Y como nuestro nos lo mataron, y como nuestro lo hemos perdido y
encontrado. Porque de la muerte de un hombre ha nacido algo más
que un símbolo: un mártir. Y un mártir vasco
de la fe española, pero un mártir en vaqueros, sin
aspavientos, sin alardes. Un mártir de andar por casa, que
es lo que todo el mundo pretende: andar por casa, por la casa grande
de nuestro pueblo. Lo mataron precisamente por eso, porque era uno
más. Y nunca llegó a más sólo uno, en
su triste cuerpo desvanecido de agonizante.
Miguel
Angel Blanco Garrido tenía un padre albañil, una hermana
en Escocia y una novia muy guapa con la que se iba a casar. Entró
en política, en la modesta dimensión de la concejalía
de un pueblo de Vizcaya, cuando asesinaron a Gregorio Ordóñez,
el líder del PP en Guipúzcoa. Sintió entonces
que la moral pública exigía dar testimonio de su fe,
porque su fe, sin estridencias, le sostenía. Ahora sucede
a Gregorio Ordóñez en la lista de mártires,
que no víctimas, ni bajas, de la jauría etarra.
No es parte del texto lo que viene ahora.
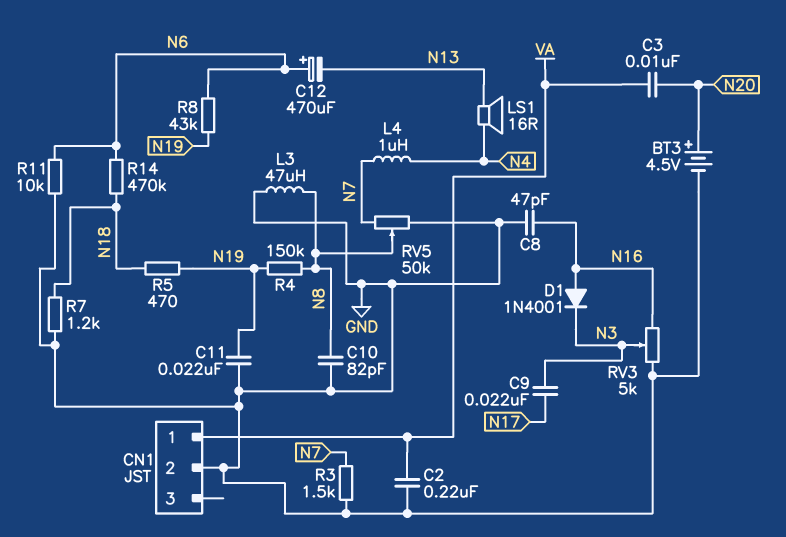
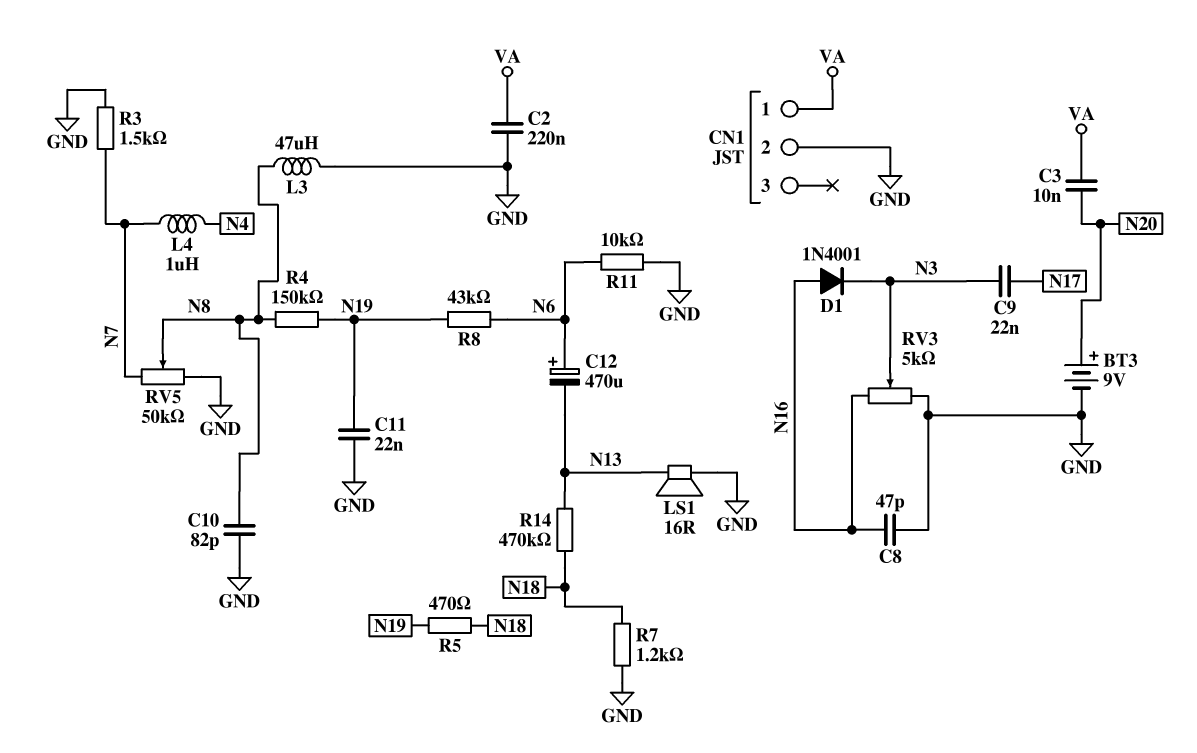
BT3: 4.5V (plus N20, minus GND) -> 9V (plus N20, minus GND)
LS1: speaker 16R (N4, N13) -> speaker 16R (GND, N13)
R14: 470k (N6, N18) -> 470k (N13, N18)

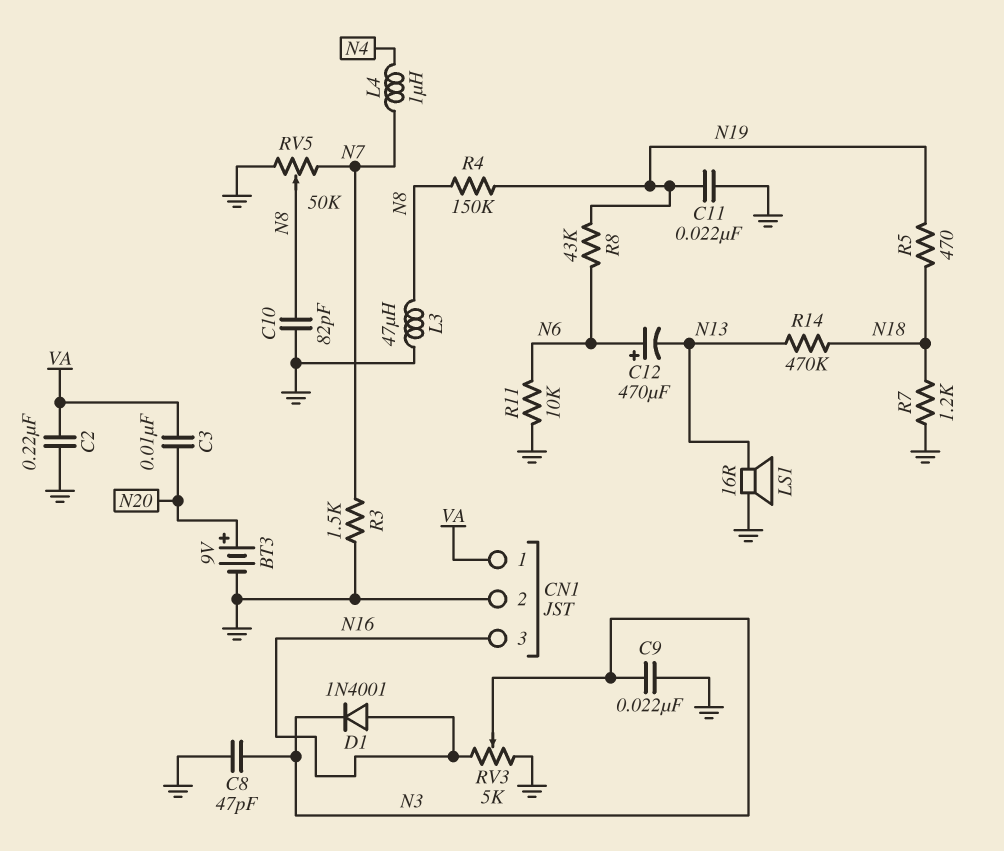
C8: 47pF (GND, N16) -> 47pF (GND, N3)
C9: 22nF (N3, N17) -> 22nF (GND, N3)
CN1 pin 3: none -> N16

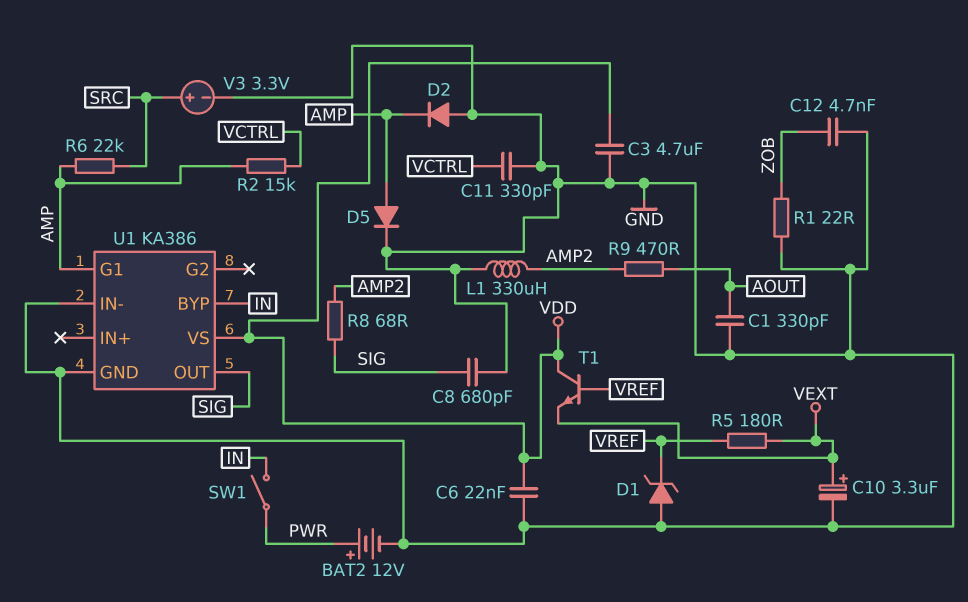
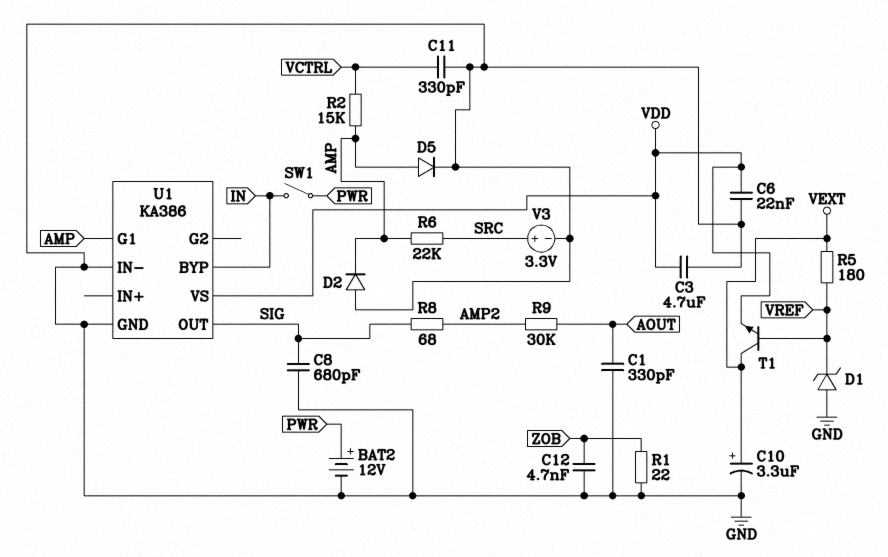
L1: 330uH (AMP2, GND) -> none
R9: 470 (AMP2, AOUT) -> 30k (AMP2, AOUT)
T1: NPN (B VREF, C VDD, E VEXT) -> NPN (B VREF, C VEXT, E VDD)

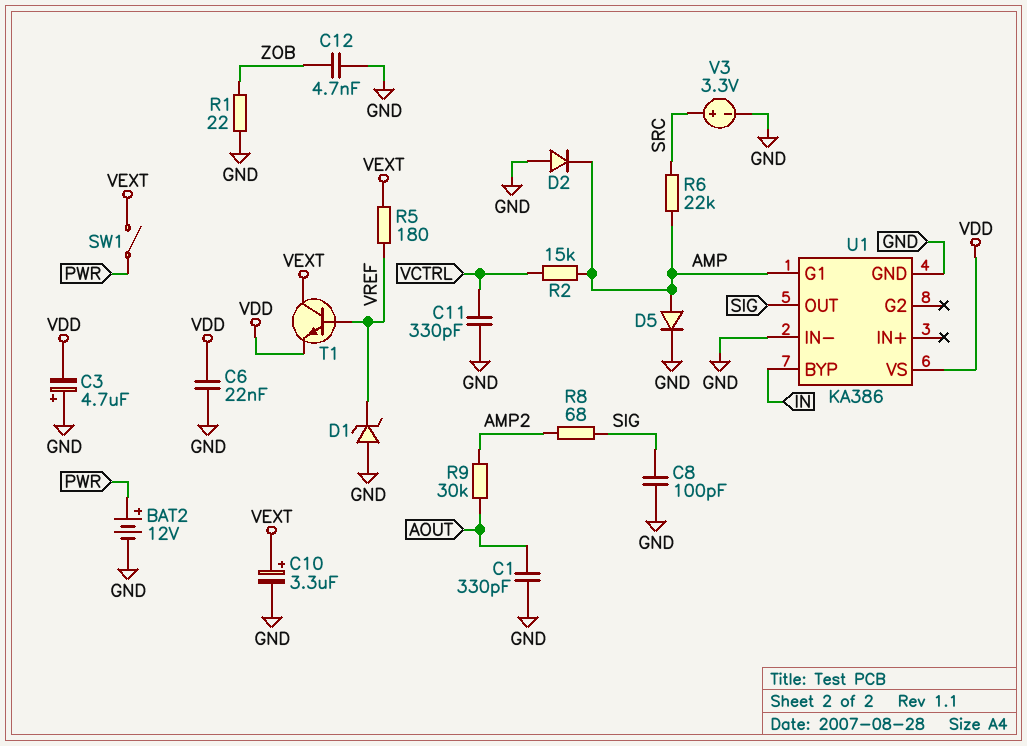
C3: 4.7uF (GND, VDD) -> 4.7uF (plus GND, minus VDD)
C8: 680pF (GND, SIG) -> 100pF (GND, SIG)
SW1: switch (IN, PWR) -> switch (PWR, VEXT)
Pero,
más allá de este mundo, cuando ya no puede sentir
miedo en los huesos ni angustia en el corazón, le ha tocado
ser el sí bolo de todos los muertos de esa guerra sin declarar,
y por tanto sin final, que es la política vasca.
Podía
haber sido otro, porque otros muchos han pasado, como él,
la angustia del secuestro, la humillación de la tortura,
la espera de la muerte y la convulsión del moribundo. Pero
ha sido él. Después de haber descubierto toda España
el zulo de Ortega Lara y las condiciones inhumanas, peores que las
de los nazis, los estalinistas o los serbios, que los etarras reservan
para sus víctimas, la sensibilidad popular estaba a flor
de piel. Y entonces secuestraron a Miguel Angel y amenazaron con
matarlo si, en 48 horas, el Gobierno no ponía a todos los
presos etarras cerca de sus caseríos imaginados, de sus pisos
cutres, de sus casas confortables, de su entorno familiar, tan cálido,
tan reconfortante después de haber pasado por el trámite
de despenar a algún prójimo. Era una forma de muerte
lenta, a cámara lenta, dijo el periódico, y, en efecto,
así fue. A las 48 horas, alguien vio el cuerpo de un hombre
tumbado en una cuneta con la cara bañada en sangre. Nadie
tuvo dudas de que se trataba de Miguel Angel Blanco. Nadie tuvo
dudas de que, al menos, sus sufrimientos habían terminado.
Porque
durante dos largos, larguísimos días, España
vivió la agonía de Migue como suya. Y cuando llegó
su muerte, la vivió como si fuese suya, personal y intransferible.
De ahí el llanto, el río inmenso de llanto que anegó
la cara antigua y hermosa de la patria. De ahí los millones
de personas que salieron a la calle a llorar su propia muerte y
a agracederle a Miguel Angel que hubiera muerto por ellos. Porque
así se ha entendido y si no es así, no se entiende:
el pueblo español ha sentido que Miguel Angel ha muerto por
todos los españoles. Y así lo ha llorado. Y así
lo ha enterrado. Y así lo recordará siempre. Miguel
Angel Blanco no pertenece ya sólo a nuestra historia política
sino a nuestra historia religiosa, si puede hablarse de religión
en el sentimiento nacional. Unamuno, su paisano y maestro, diría
que sí.
Espero
que nadie entienda como falta de respeto a una figura tan sincera
y profundamente querida y subrayar lo que de auto de Pasión
ha tenido su muerte para este viejo pueblo descreído pero
profundamente católico. Espero que no se entienda mal tratar
de explicarnos cómo ha sido posible que todo un país
caiga de rodillas, siervo de la pena, ante una persona que, 24 horas
antes, era absolutamente anónima. Y sin embargo, los datos
están ahí. Era un joven, con toda la vida por delante.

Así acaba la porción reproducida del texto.